Petitioner’s deactivation and reenrollment.  In a notice letter, dated February 7, 2017, the contractor directed Petitioner to revalidate its Medicare enrollment by updating or confirming the information in its record.  The letter directed Petitioner to the PECOS website and explained that a supplier could revalidate through the PECOS system or by mailing to the contractor a completed CMS-855 Medicare enrollment application.  The letter warned that Petitioner had to revalidate by April 30, 2017, or risk losing its Medicare billing privileges; the letter explained that, during the period of deactivation, Medicare would not pay for the services rendered.  CMS Ex. 1.

Page 4

On May 1, 2017, via PECOS, Petitioner submitted its reenrollment application.  CMS Ex. 2 at 1.

In a letter, dated May 2, 2017, the contractor acknowledged that it received Petitioner’s enrollment application, but the application did not include some required documentation (vehicle registrations and a letter certifying that the county was legally and financially responsible for Medicare payments).  The letter warned that, if Petitioner failed to submit the requested information within 30 days, its application would be rejected.  CMS Ex. 3.

Petitioner responded on May 31, 2017, providing the vehicle registration materials.  CMS Ex. 4 at 8-10.  It did not provide certification of the county’s responsibilities.  CMS Ex. 4.

By letter, dated June 7, 2017, the contractor advised Petitioner that its Medicare billing privileges were stopped, effective June 2, 2017, because the ambulance service did not revalidate its enrollment application and did not respond to the contractor’s request for more information.  The letter directed Petitioner to submit a new Medicare enrollment application that included the missing information.  CMS Ex. 5.

Petitioner maintains that it did not receive the contractor’s May 2 development letter until May 31, and that it responded within 30 days of that date, so it should not have been deactivated.  Petitioner’s Response.  Regardless of the merits of Petitioner’s argument, I have no authority to review a deactivation.  Ark. Health Grp., DAB No. 2929 at 7-9 and cases cited therein.3

On June 16, 2017, Petitioner filed, via PECOS, a new application that included the previously missing certification of responsibility.  CMS Ex. 6.4  In a letter dated August 10, 2017, the contractor approved the revalidated application, with a lapse in coverage from June 2 through 15, 2017.  CMS Ex. 7.  Thus, pursuant to section 424.520(d), the date Petitioner filed its subsequently-approved enrollment application – June 16, 2017 – is the correct effective date of enrollment.  Sokoloff, DAB No. 2972 at 6-7; Urology Grp., DAB No. 2860 at 7-9; Goffney, DAB No. 2763 at 7.

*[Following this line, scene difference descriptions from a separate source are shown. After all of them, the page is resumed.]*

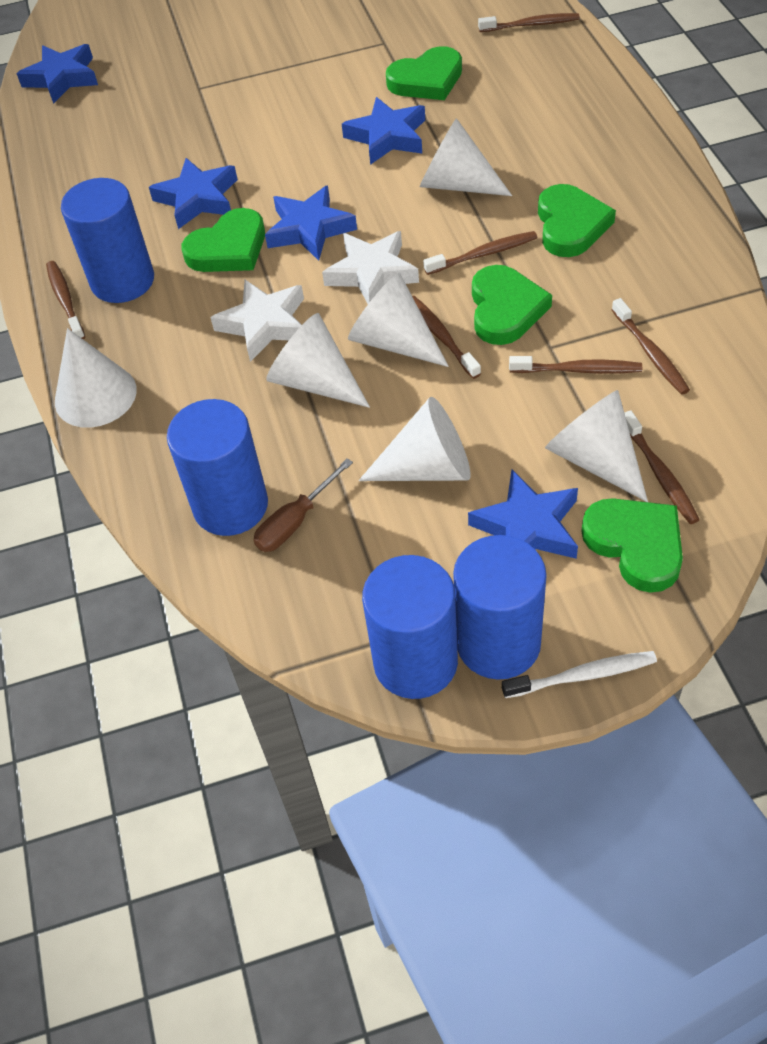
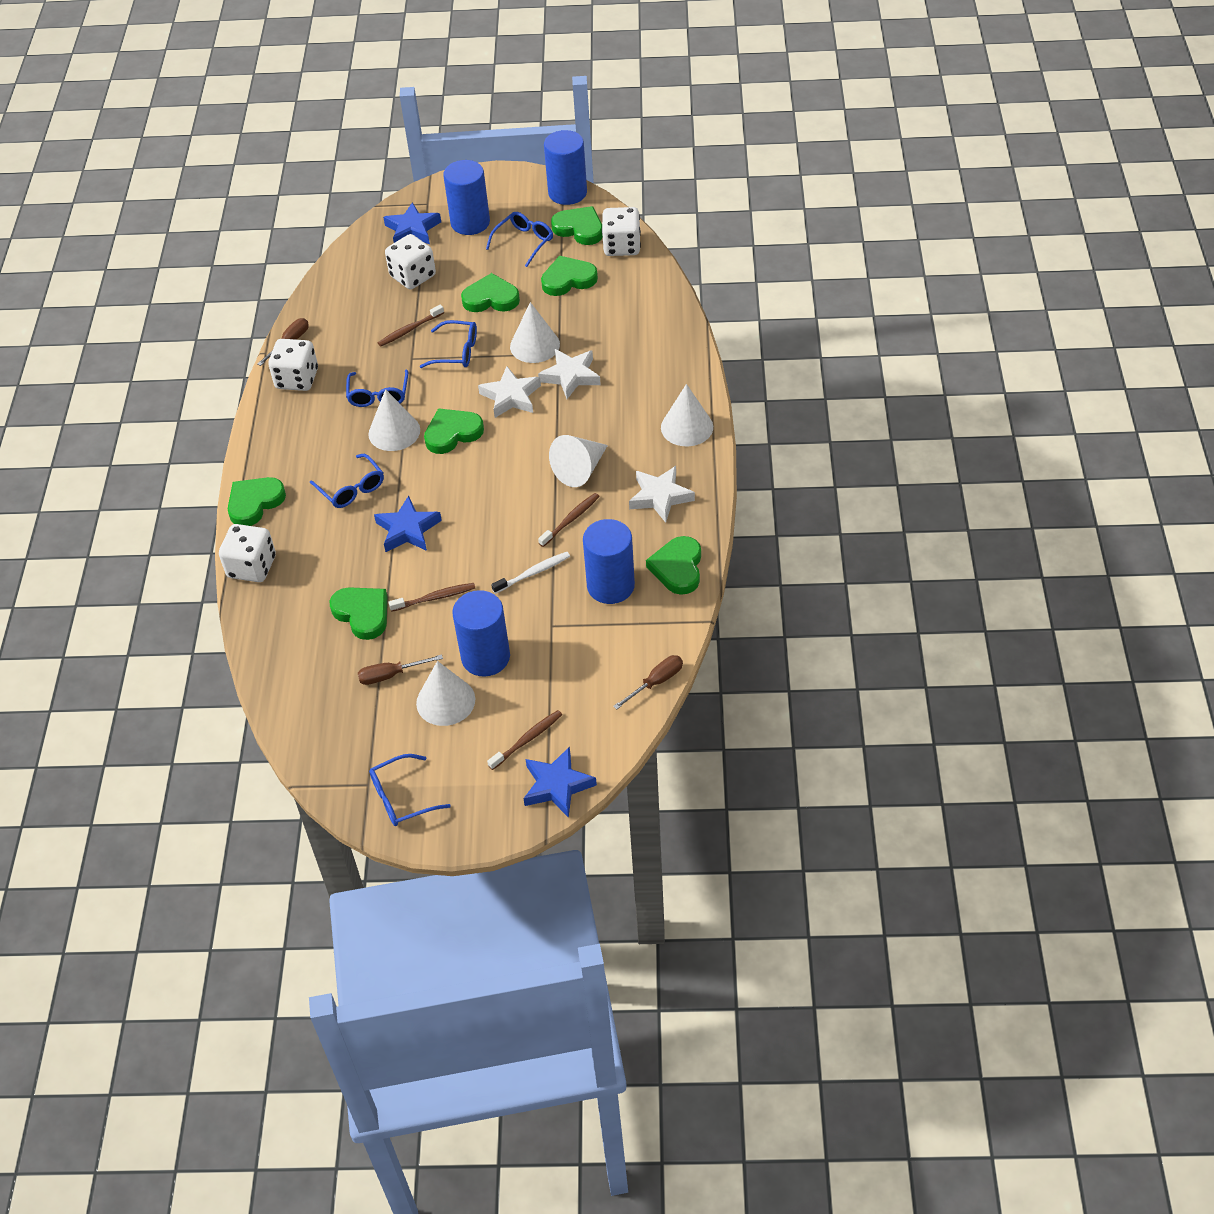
blue glasses: 0 -> 5
blue star: 5 -> 3
brown screwdriver: 1 -> 3
brown toothbrush: 7 -> 4
green heart: 5 -> 7
white cone: 6 -> 5
white dice: 0 -> 4
white star: 2 -> 3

I have no authority to grant Petitioner an earlier effective date based on any equitable or policy arguments.  Sokoloff, DAB No. 2972 at 9.

Page 5

Conclusion

Because Petitioner filed its subsequently-approved reenrollment application on June 16, 2017, CMS properly granted its Medicare reenrollment effective that date. 

/s/

Carolyn Cozad Hughes Administrative Law Judge

  • 1I make this one finding of fact/conclusion of law.
  • 2CMS’s electronic process is referred to as PECOS (Provider Enrollment, Chain, and Ownership System).
  • 3CMS makes a compelling argument that Petitioner, in fact, timely received the May 2 notice, but the issue is irrelevant because I have no authority to review the deactivation.
  • 4CMS did not submit a copy of the June 16 application; however, Petitioner does not dispute that it filed a reenrollment application on that date.